The overtime sessions, rather unique to field hockey, feature 7-on-7 play, contested at an all-out sprint. And overtime commenced in a steady downpour.

"Really exhausted," Healy said of the game-winning goal, which came on an assist from her sister Kristen, a senior who was named a first team ECC all-star Thursday night at forward. "I just got a pass from Kristen and I tried not to think about it."

"Practices are just endless," Swan said of the reason for the degree of joy the Vikings displayed when Healy's goal sailed into the goal cage. "We want it. We want to give it our all."

Midfielder Caroline Real was named Most Valuable Player for East Lyme (13-2-3), which will play in the Class M state tournament beginning next week.

"She just stood out to me," East Lyme coach Kristy Behbehani said. "We couldn't have done it without her."

Both coaches, Behbehani and Stonington's Jenna Tucchio, were somewhat incredulous as the title game went to overtime once again. (Last year's game even resulted in co-MVPs with East Lyme's Katie Durkee and Stonington's Colette Dreher sharing that honor, as well).

"Especially since it's been tie after tie after tie ... and one more tie after that," Behbehani said. "You start thinking 'It's overtime again.' ... I think we have a strong seven (for overtime situations). (Stonington's) corners at the end (of regulation) had me really nervous."

"I was just thinking, 'How long is this going to go?' Tucchio said of the series of ties. "The ball's going back and forth and you see the kids going and going. Today wasn't the day. They're disappointed, but keep it in perspective: One of us could win on any given night. East Lyme kept fighting in that circle, fighting and fighting."

East Lyme ended the first half on a penalty corner but couldn't generate a shot.

Stonington had the final opportunities of regulation with three straight corners following a run down the left side by Ellie Korinek. In the last game between the teams, just a week prior, the Bears came from behind to tie things at 1-1 on a goal which came off a third straight corner.

This time, on the third one, awarded with 18 seconds remaining, Stonington's Sophia Fernholz hit a shot that went just wide right as Swan dove to her left and chased the ball out of bounds as time expired.

"Just before we got out on the field 7 v. 7, we had a huddle and we went over everything," Swan said. "Everybody knew how much we wanted it inside."

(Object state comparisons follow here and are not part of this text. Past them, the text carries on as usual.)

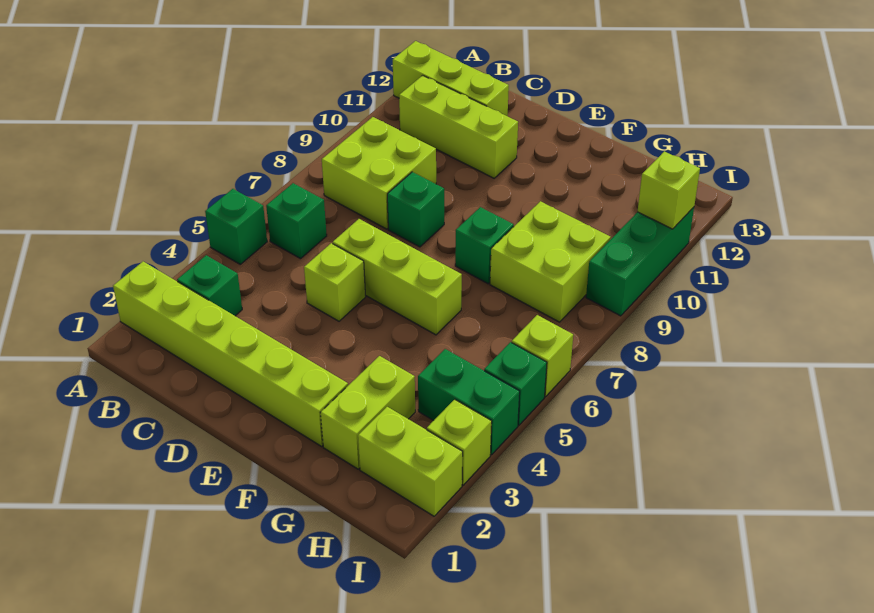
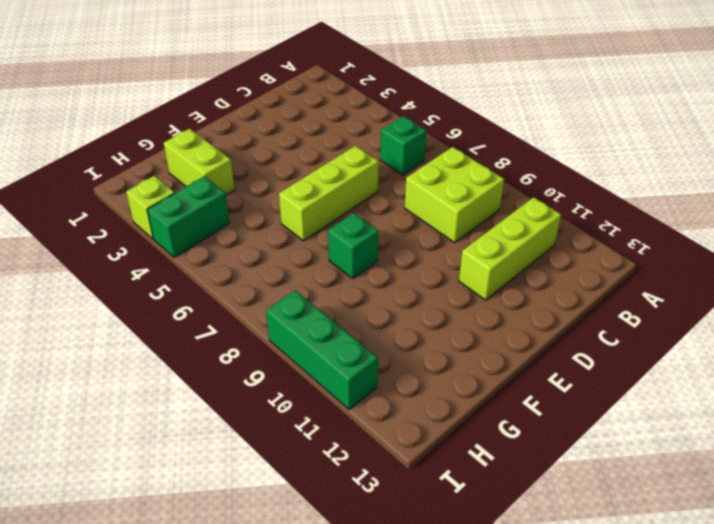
none -> lime brick A2:F2 level 1
none -> green brick A5 level 1
none -> lime brick A12:C12 level 1

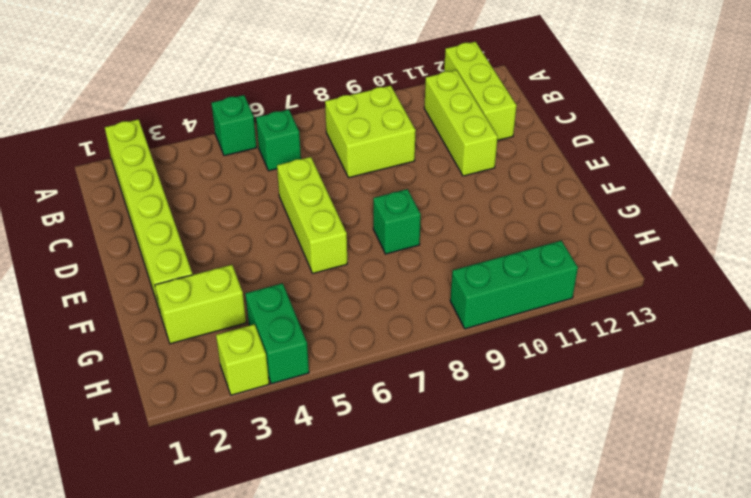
none -> green brick B3 level 1
none -> lime brick D5 level 1
none -> green brick D8 level 1

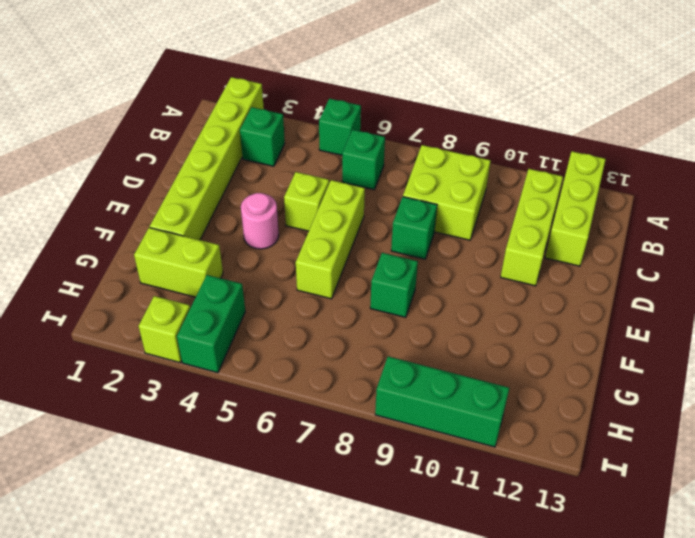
pink round brick E4 level 1 -> none
none -> lime brick G8:H9 level 1
none -> lime brick H2:I2 level 1
none -> green brick I5 level 1

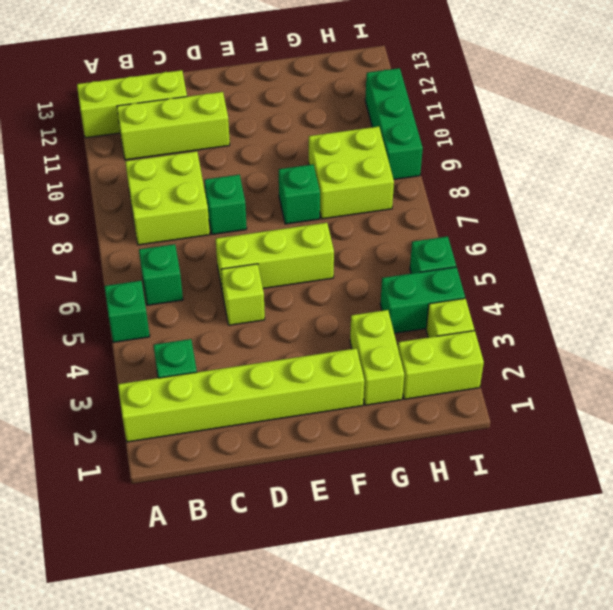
none -> lime brick I6 level 1
none -> lime brick I11 level 2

"None of the girls on the field (for Stonington) have ever played in 7 v. 7," said Tucchio, whose team is 12-3-2 headed to the Class S state tournament. "You practice it but it's not the same fatigue as when you go 7 v. 7 and there's not the sense of urgency as when you do 7 v. 7. ... They played well. Part of the growth process is learning to win and learning to lose, learning to bounce back."